Denmark's prime minister said on Tuesday that the mysterious drones that flew over Copenhagen's airport for hours the evening before, forcing the hub to close, were a grave attack on key infrastructure.
"What we saw last night is the most serious attack on Danish critical infrastructure to date," Prime Minister Mette Frederiksen said in a statement, adding the attack aligned with the recent trend of "other drone attacks, airspace violations, and hacking attacks on European airports."
The Danish police earlier said they did not know who was behind the drones, but that evidence suggested it was a "capable actor."
The police that whoever was responsible for flying large drones over Copenhagen airport appeared to have been knowledgeable, as flights resumed in Denmark and Norway capitals following a night of travel chaos.

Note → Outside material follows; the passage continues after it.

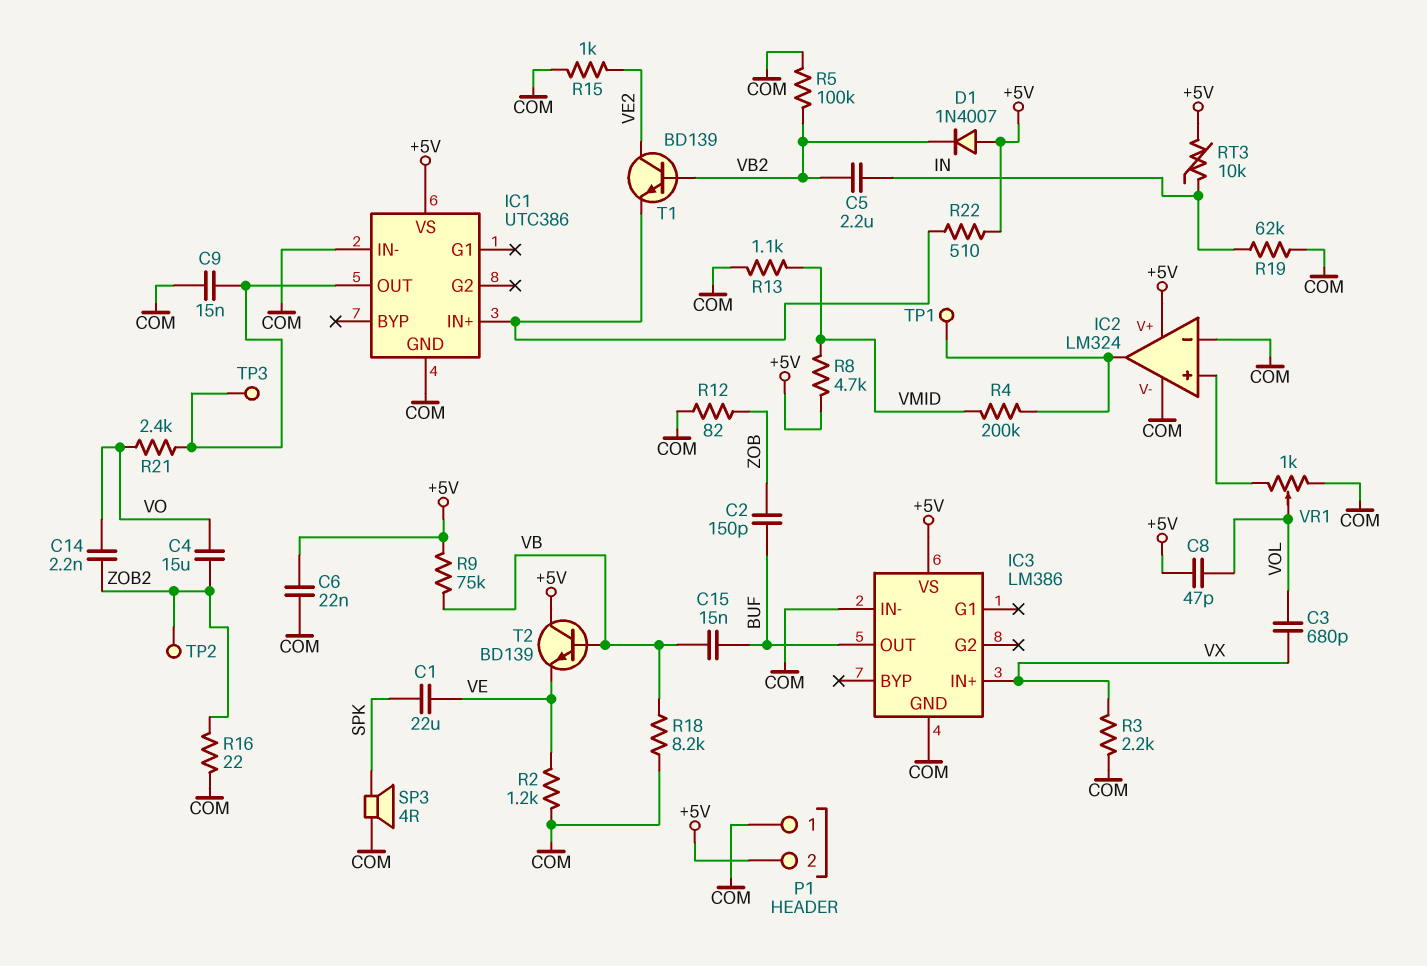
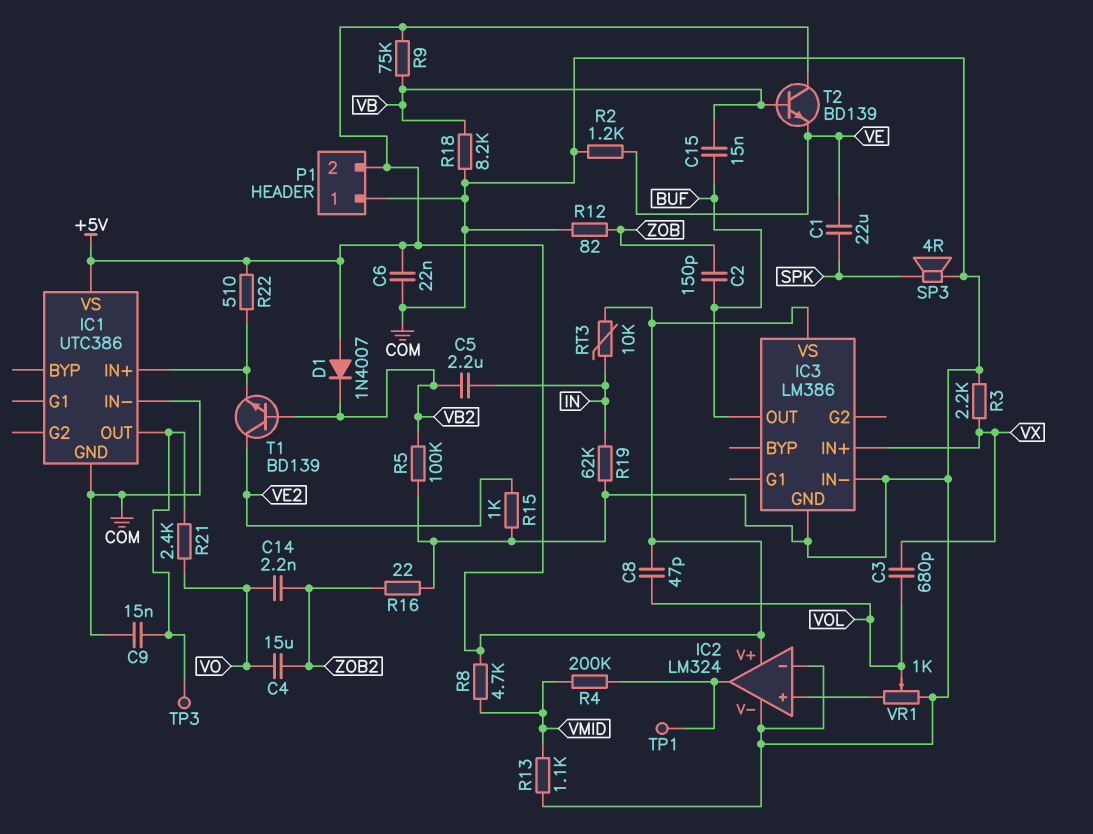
TP2: test point (ZOB2) -> none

Airports in Copenhagen and Oslo reopened on Tuesday, hours after unidentified drones in their airspace caused dozens of flights to be diverted or cancelled, disrupting thousands of passengers.
Heavy travel delays were expected to last throughout Tuesday.
Copenhagen police inspector Jens Jespersen told reporters that "the number, size, flight patterns, time over the airport. All this together ... indicates that it is a capable actor. Which capable actor, I do not know."
He said "several large drones" flew over the Copenhagen airport for more than three hours late on Monday.